23 January,2022 08:29 AM IST | Mumbai | Nidhi Lodaya
Ganguly offers customisation on the basis of colour and things that go inside the dice, like models of skulls, dried flowers or colour-changing pigments
Twenty-one-year-old Indrani Ganguly has been playing tabletop role-playing games (TTRPG), a form in which participants describe their characters' actions as they play, since she was 11 years old. These games are not played with regular dice but with a spectrum of seven different dice known as polyhedral dice. "I have always wanted to collect something that nobody else collected," says the Mumbai-based marketing graduate, her collection including somewhere between 60 to 80 sets (each set has seven dice) and over 100 D20 dice (the signature two-sided dice used in Dungeons and Dragons).
Indrani Ganguly
The collecting hobby soon transformed into a desire to make dice and in January 2021, she started Nonagon Dice which gets its name from Australian psychedelic rock band King Gizzard & the Lizard Wizard's album Nonagon Infinity.

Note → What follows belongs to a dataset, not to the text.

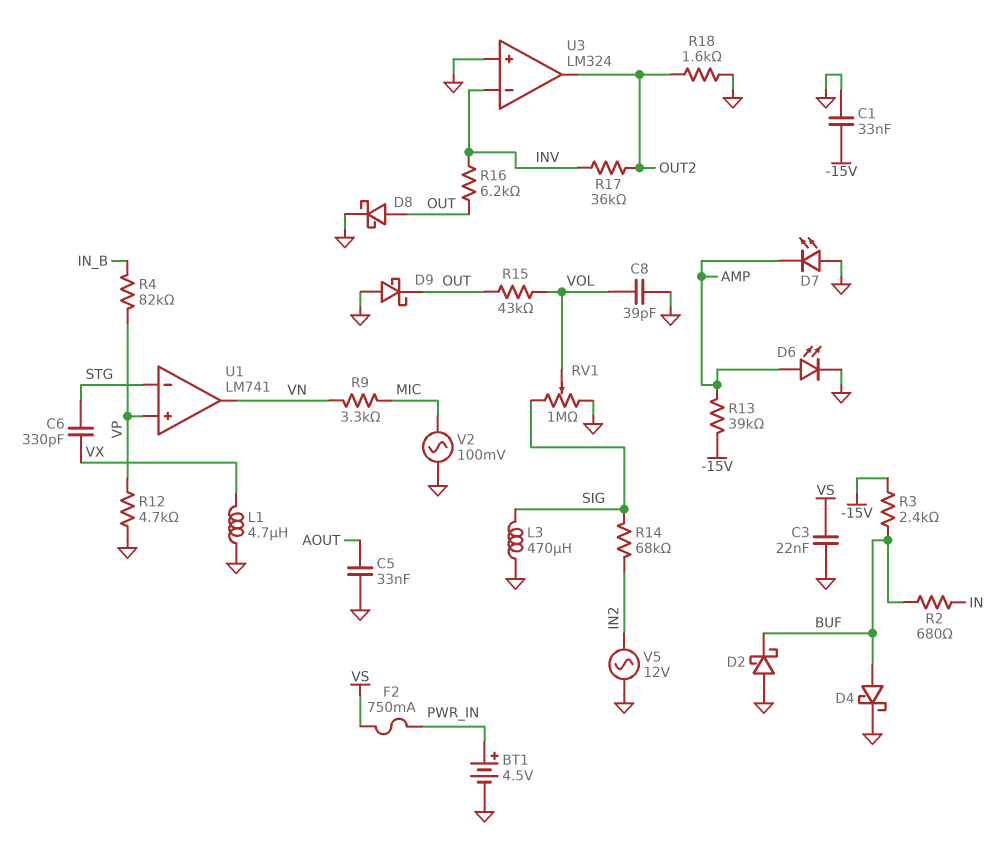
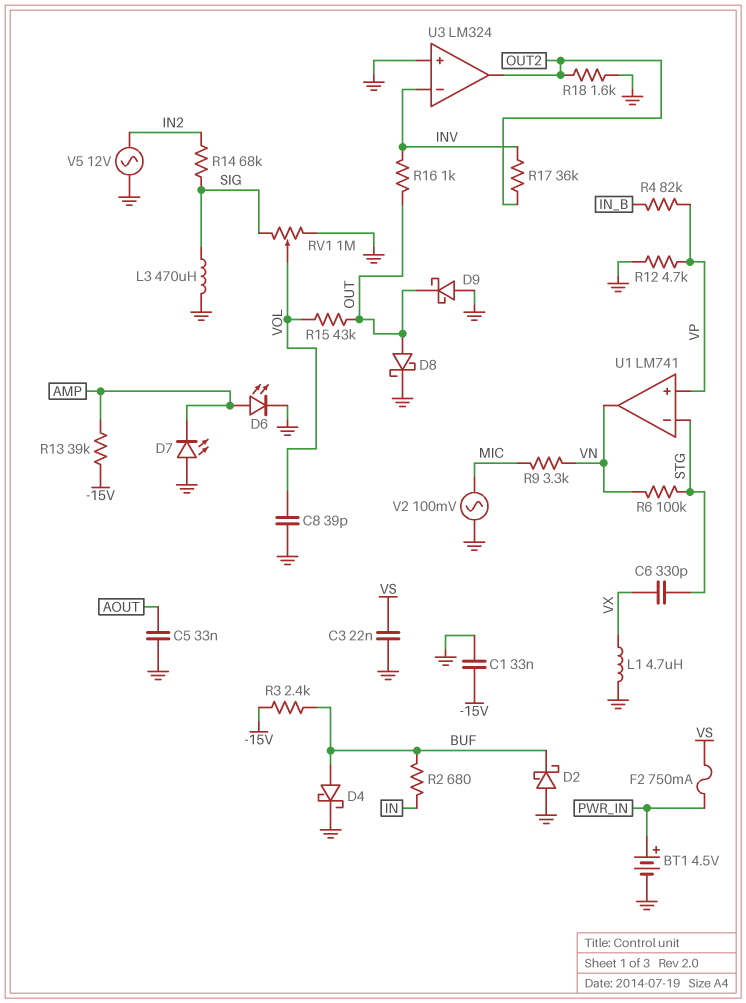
R6: none -> 100k (STG, VN)
R16: 6.2k (INV, OUT) -> 1k (INV, OUT)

Ganguly's dice-making process involves making and printing 3D designs, creating moulds and later post-processing which includes cleaning, polishing and inking numbers. What makes these handmade dice stand out is the customisation she offers on the basis of colour and things that go inside the dice, like models of skulls, dried flowers or colour-changing pigments.

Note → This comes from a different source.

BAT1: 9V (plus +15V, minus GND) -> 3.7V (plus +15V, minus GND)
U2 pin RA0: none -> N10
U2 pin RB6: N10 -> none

The biggest challenge she faces, however, has to do with accessibility as India "is not a very DIY-centric country," informs Ganguly who requires industrial equipment such as an air compressor and a resin casting pot that are not easily available in India. Despite this, she has noticed a demand for her products. "There is a 40:60 split between India and international customers which was surprising." Ganguly offers subsidised pricing for her Indian customers.